Un autre problème de notre attentisme national en la matière est celui du danger auquel sont actuellement exposés les particuliers ayant investi dans des actifs digitaux comme le bitcoin. Du fait de l’absence de banques et d’assurances dans ce domaine, le petit porteur doit pour l’instant lui-même endosser le risque lié aux opérations d’achat et de conservation de ses actifs. Or celui-ci n’est pas à prendre à la légère tant les sommes en jeu et la nature cryptographique sous-jacente à ces nouvelles technologies attire de nombreux informaticiens et mathématiciens de talent parmi lesquels figurent des pirates malintentionnés.

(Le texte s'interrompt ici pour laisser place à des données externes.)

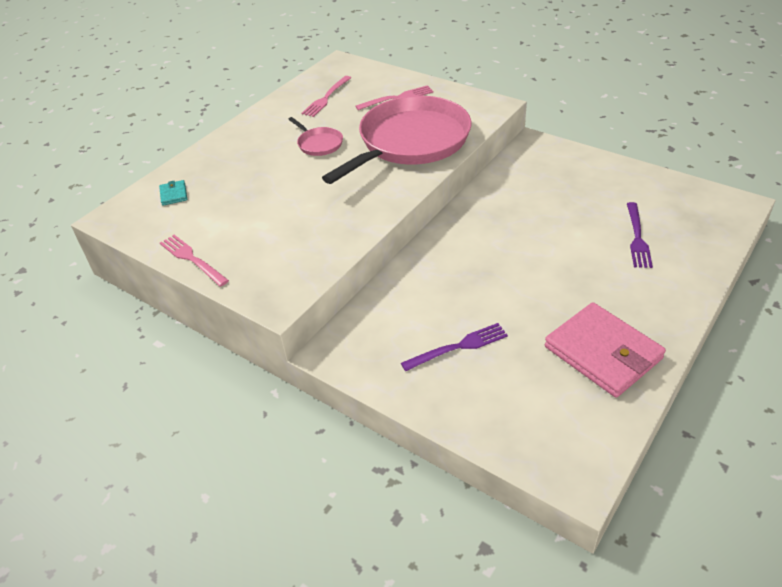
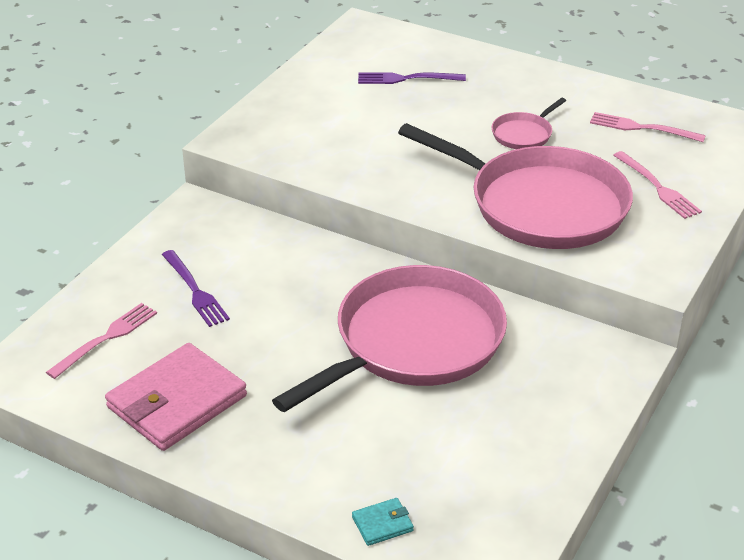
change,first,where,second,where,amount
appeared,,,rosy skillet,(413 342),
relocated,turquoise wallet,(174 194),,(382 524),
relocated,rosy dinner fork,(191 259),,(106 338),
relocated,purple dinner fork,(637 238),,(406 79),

Ainsi, nos instances de régulation financières doivent clarifier au plus vite le statut des cryptomonnaies afin d’une part de ne pas infliger à la France une perte de compétitivité sur l’innovation dans les registres distribués, et d’autre part de mettre un terme au risque encouru par le petit porteur sur le manque de sécurisation de ses actifs digitaux.
Notre pays ne doit pas céder à un attentisme qui est d’autant plus séduisant qu’il y a une absence de consensus international sur le sujet et que la qualification juridique des cryptomonnaies est complexe tant les activités liées aux nouvelles technologies sous-jacentes sont diverses et variées. Être compétitif requiert de savoir prendre les devants, quitte à rectifier le tir en cours de route. La zone euro compte sur la France ou l’Allemagne pour montrer la voie à suivre dans ce domaine.